For a `run.occasio.json` produced by `occasio bundle --sign`, the Python verifier produces the same pass/fail result as `occasio verify` on (proven by `test-bundle-xlang.js`):
- the unmodified bundle (both pass)
- a tampered chain row (both fail at *chain slice integrity*)
- a swapped policy snapshot (both fail at *policy binding*)
- a forged `subject.git_state` (both fail at *git state matches chain*)
- edited manifest bytes (both fail at *manifest integrity* — proves the `_v8_json` byte-equality)
- an unsigned bundle under `--strict` (both fail at *signature*)

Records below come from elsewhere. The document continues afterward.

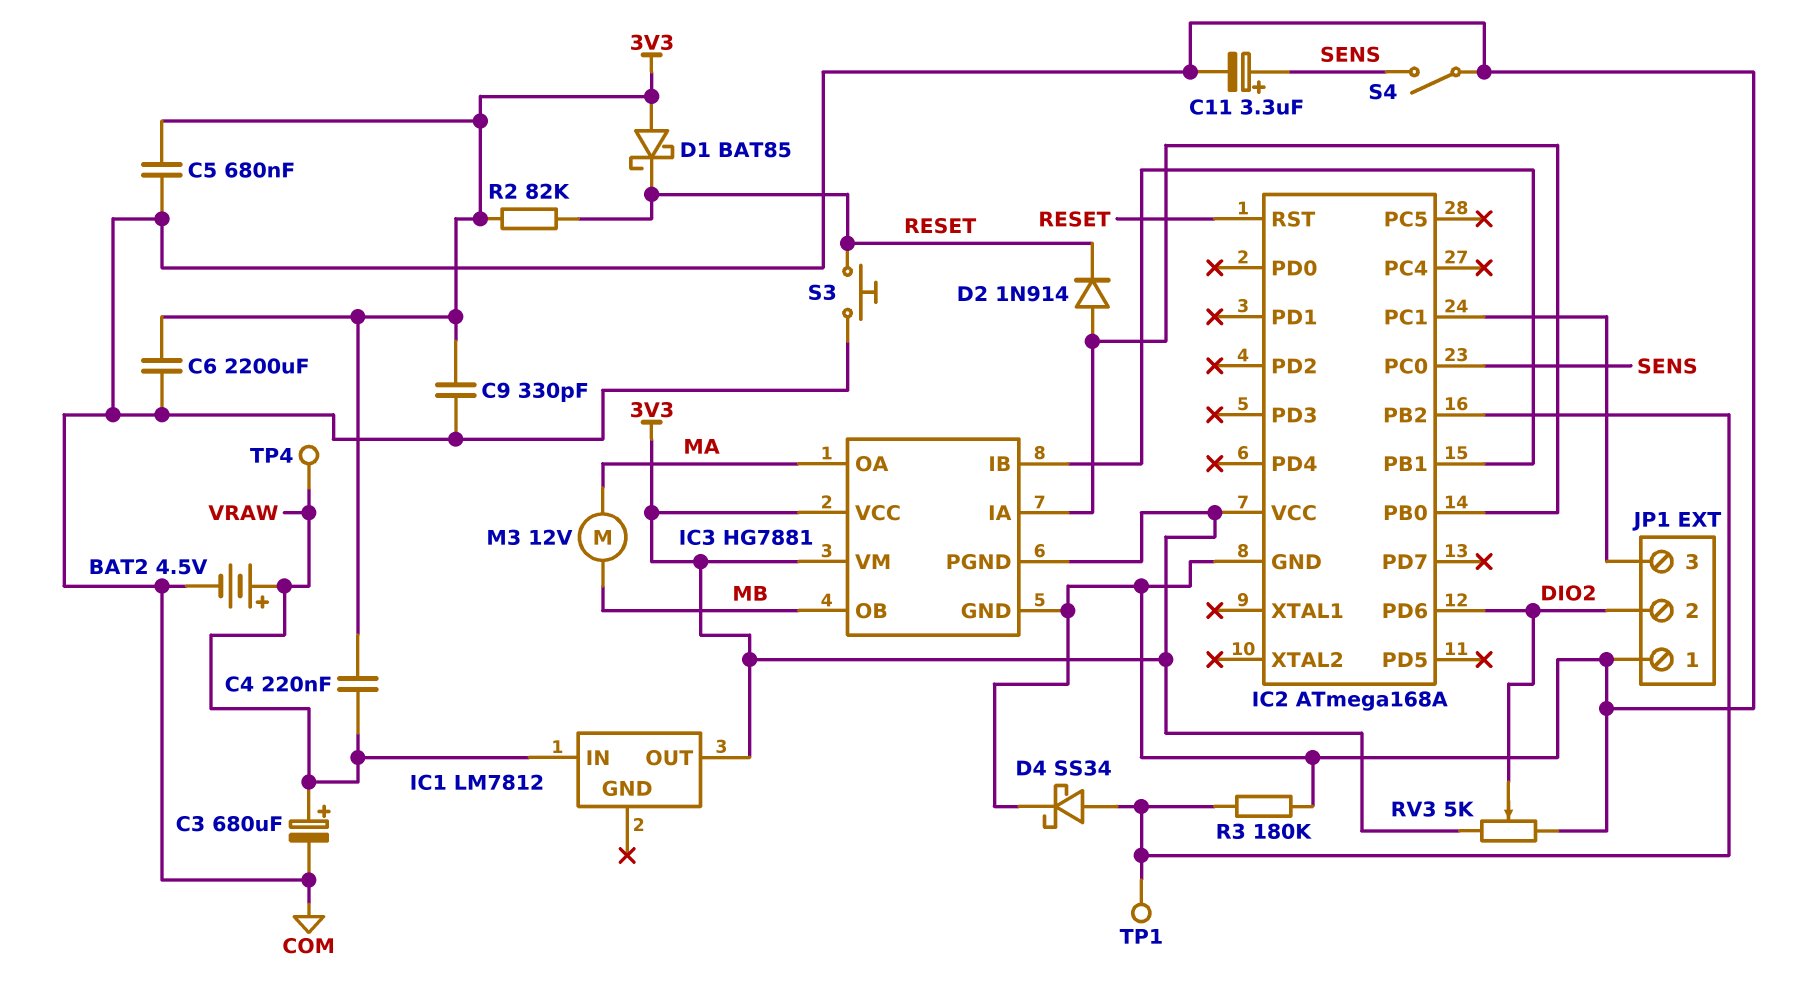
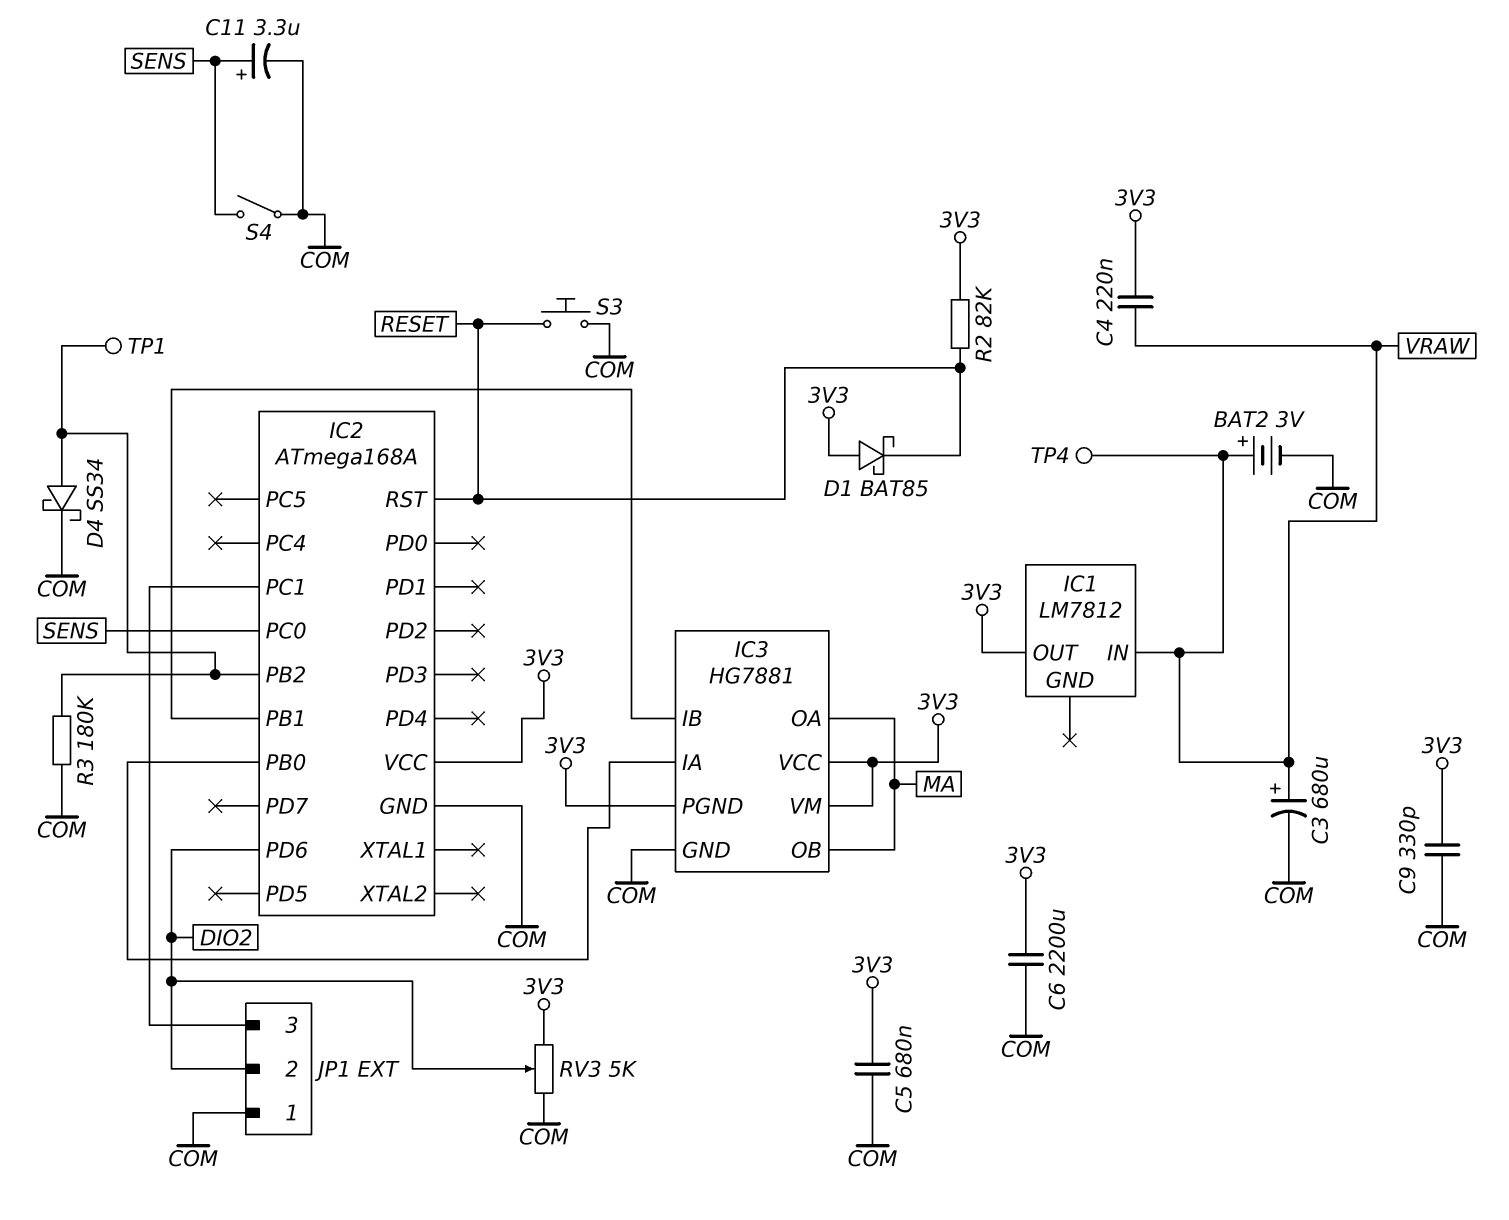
BAT2: 4.5V (plus VRAW, minus COM) -> 3V (plus VRAW, minus COM)
D2: diode 1N914 (A IC2/PB0, K RESET) -> none
IC3 pin OB: MB -> MA
M3: motor 12V (MA, MB) -> none

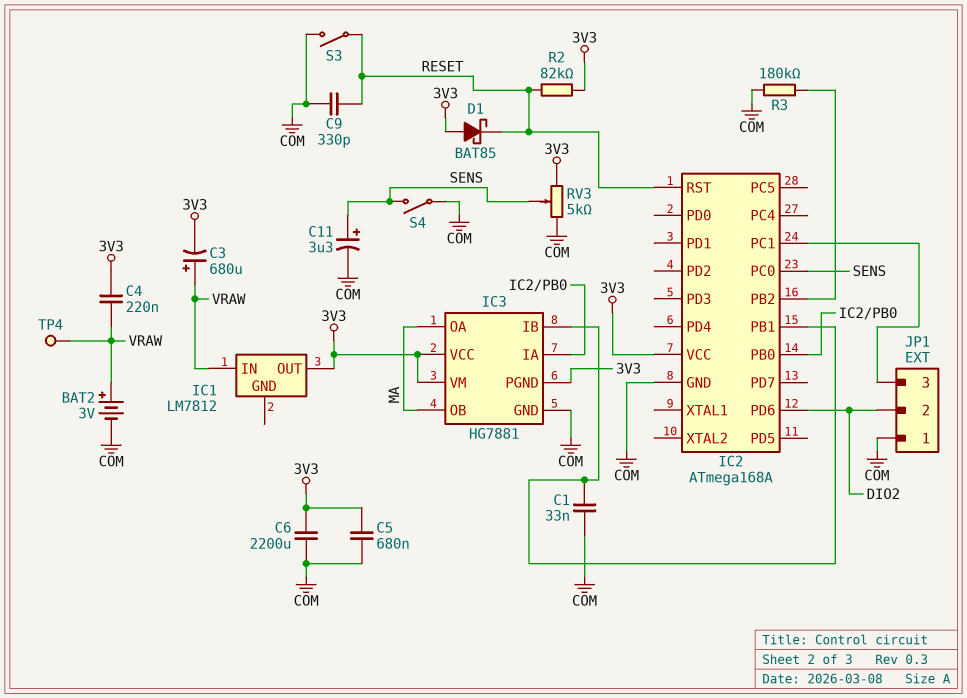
C1: none -> 33nF (COM, IC2/PB1)
C3: 680uF (plus VRAW, minus COM) -> 680uF (plus VRAW, minus 3V3)
C9: 330pF (3V3, COM) -> 330pF (COM, RESET)
D4: schottky SS34 (A IC2/PB2, K COM) -> none
RV3: 5k (3V3, COM, wiper DIO2) -> 5k (3V3, COM, wiper SENS)
S3: button (COM, RESET) -> switch (COM, RESET)
TP1: test point (IC2/PB2) -> none

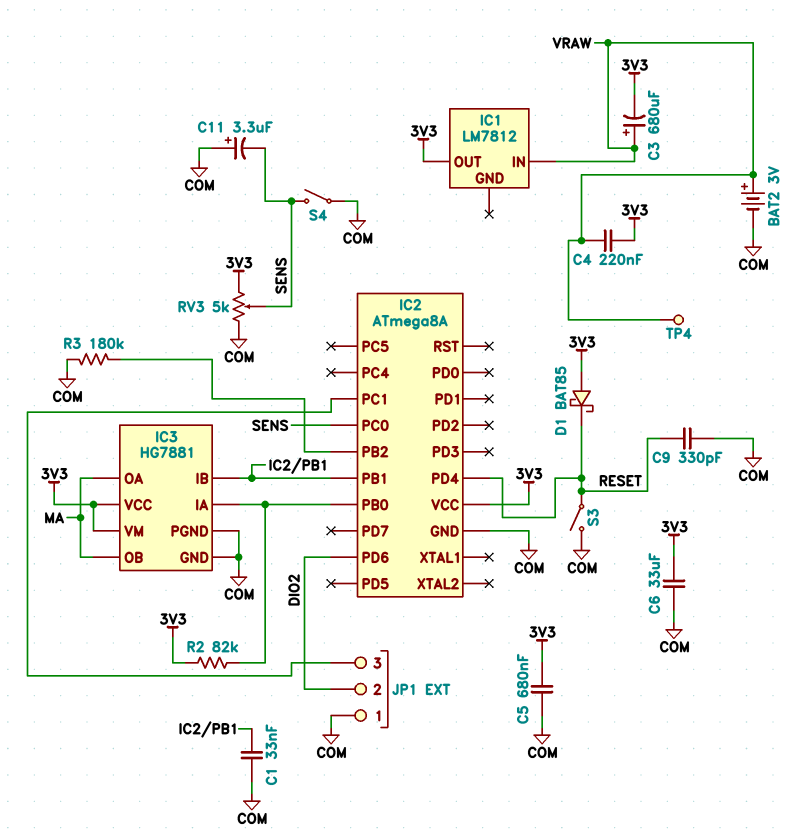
C6: 2200uF (3V3, COM) -> 33uF (3V3, COM)
C11: 3.3uF (plus SENS, minus COM) -> 3.3uF (plus COM, minus SENS)
IC2: ATmega168A -> ATmega8A
IC2 pin PD4: none -> RESET
IC2 pin RST: RESET -> none
IC3 pin PGND: 3V3 -> COM
R2: 82k (3V3, RESET) -> 82k (3V3, IC2/PB0)

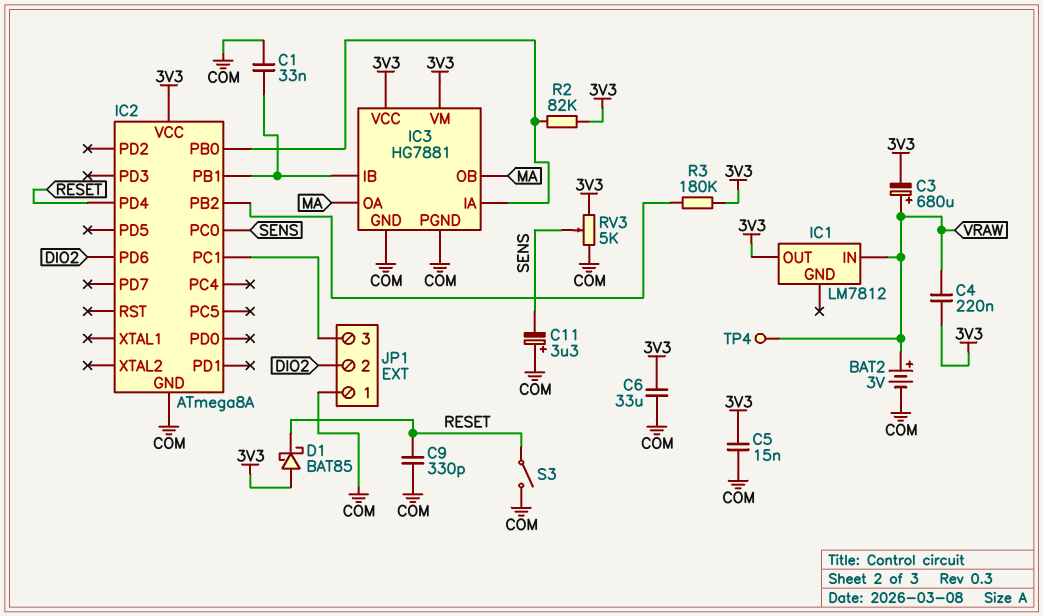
C5: 680nF (3V3, COM) -> 15nF (3V3, COM)
R3: 180k (COM, IC2/PB2) -> 180k (3V3, IC2/PB2)
S4: switch (COM, SENS) -> none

The test suite covers cases 1, 2, and 3 deterministically with the Sigstore step mocked. The cross-language byte-equivalence on the predicate-canonicalization step is asserted via Python-spawn from the Node test runner (`xlang:` and `xlang-float:` test blocks); both implementations reject non-integer numbers so the equivalence cannot be silently broken by adding a float field to a future schema. Case 4 (real Sigstore tamper detection) requires GitHub Actions OIDC infrastructure and is exercised by the live Action's self-verify step in CI, not by the in-process test suite.

## Install hint for Sigstore step

```bash
pip install sigstore        # adds the Fulcio + Rekor verification step
```

Versions tracked: `sigstore-python >= 3.0`. The verifier degrades gracefully if a different major version is installed (the `Verifier` API is the stable surface used here).

## Limitations

- **Identity pinning is not enforced** by the reference verifier. The default `policy.UnsafeNoOp()` accepts any Fulcio cert. An auditor whose compliance regime requires a specific workflow-ref identity (e.g. `repo:org/repo:ref:refs/heads/main`) should adapt the call to `policy.Identity(...)`. Pattern intentionally exposed: this is a policy decision, not a verifier decision.
- **The Python canonicalize is a JCS subset**, not full RFC 8785. The deviations are documented inline in `canonicalize.py`. Non-integer numbers are explicitly rejected on both sides as a load-bearing cross-language invariant — see `canonicalize.py` and `src/attest/canonicalize.js` for the rationale.